AssassinatedBeauty · 28/03/2017 19:32

TabascoToastie for clarification, is disagreeing that "transwomen are women" transphobic and hateful? And therefore not allowed as a valid position to hold?

Notwhatiexpected · 28/03/2017 19:36

Hello @tobascotoastie, lovely long comment, agree with a lot of it.

Apart from the last bit, where you prescribe going out and meeting more trans people, to cure me. Here is the thing, you are massively reducing my experience to fit into and with your experience. My DH doesn't represent all Trans, how could he? But my experience is valid, as is his version of Trans in this argument.

There are a subset of trans where dressing is a sexually motivated action, and their behaviour towards women, their interpretation of what a woman is, is both abusive and reductive.

I would argue that cross dressing shouldn't be under the same umbrella term as a physical condition such as intersex, or a gender dysmorphia. Until we understand that these are different things, we can't talk about Trans as a singular term.
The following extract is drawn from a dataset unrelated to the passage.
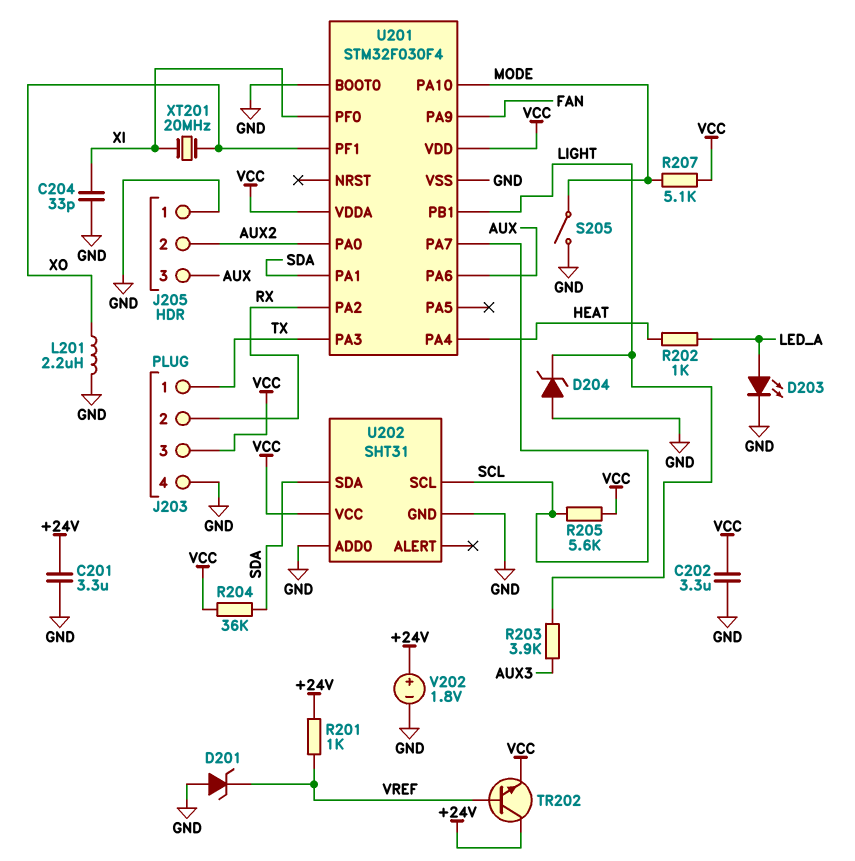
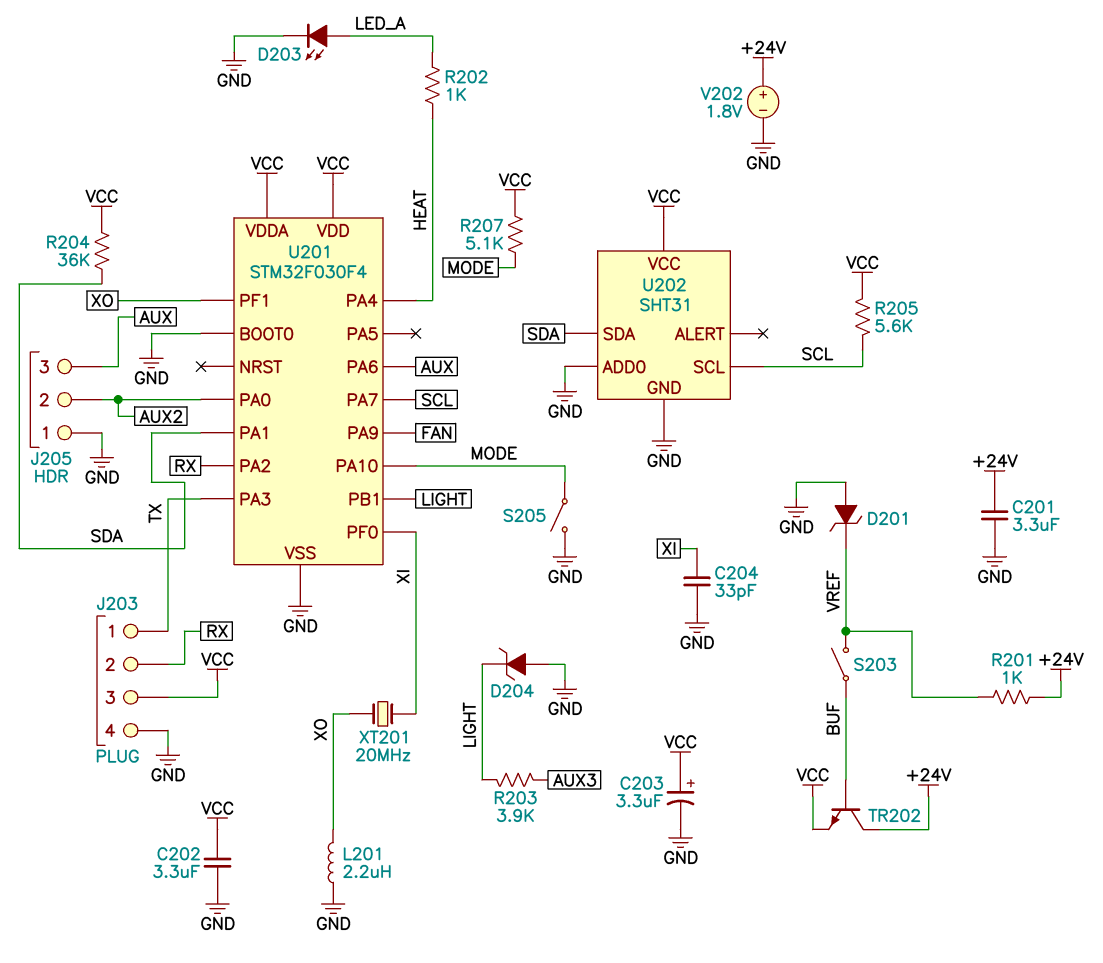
C203: none -> 3.3uF (plus VCC, minus GND)
S203: none -> switch (BUF, VREF)
TR202: NPN (B VREF, C +24V, E VCC) -> NPN (B BUF, C +24V, E VCC)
Notwhatiexpected · 28/03/2017 19:40
  1. why do you think that we don't have to argue about transmen co-opting men's spaces? Why isn't this a thing?

Because women don't get to demand access to men's "spaces", be it equal pay etc, regardless of how we identify!

WoodPigeonInFlight · 28/03/2017 19:43

Toastie I haven't read past 1 on your list but I'm afraid that point seems to bare little relation to reality. How does Danelle Muscato telling women who don't think he's a woman to "suck my dick" fit into your point? How about all the threats of violence online towards women who don't believe transwomen are women? How about all the meetings and events being shut down by bullying tactics because they are not "centering transwomen"? None of these examples are people giving up their male power, are they?

Notwhatiexpected · 28/03/2017 19:43

And who is campaigning to remove Trans rights? Never heard of that, I thought we were just wanting to protect our own rights? Or is is that our rights are not as important, we should step aside. Why is it that you think that? Rights aren't a cake to be portioned up, there is plenty more, no one (women) needs to be subjugated in favour of someone else (Trans women).

Moussemoose · 28/03/2017 19:47

TabascoToastie

Thankyou very much for that post. It contains loads of information that I will be able to digest and consider.

I particular liked this comment:
"We do not yet have the language or the laws to accommodate discussions about this - the only way we'll get there is through reasoned debate"

Notwhatiexpected · 28/03/2017 19:47
  1. Experience Bias, you "know" more people, so it must be true.

I know more lesbians being bullied for their sexuality including female genitalia, rather than self determined gender, than I do people being called racist. So who is right? We both "know" people, right?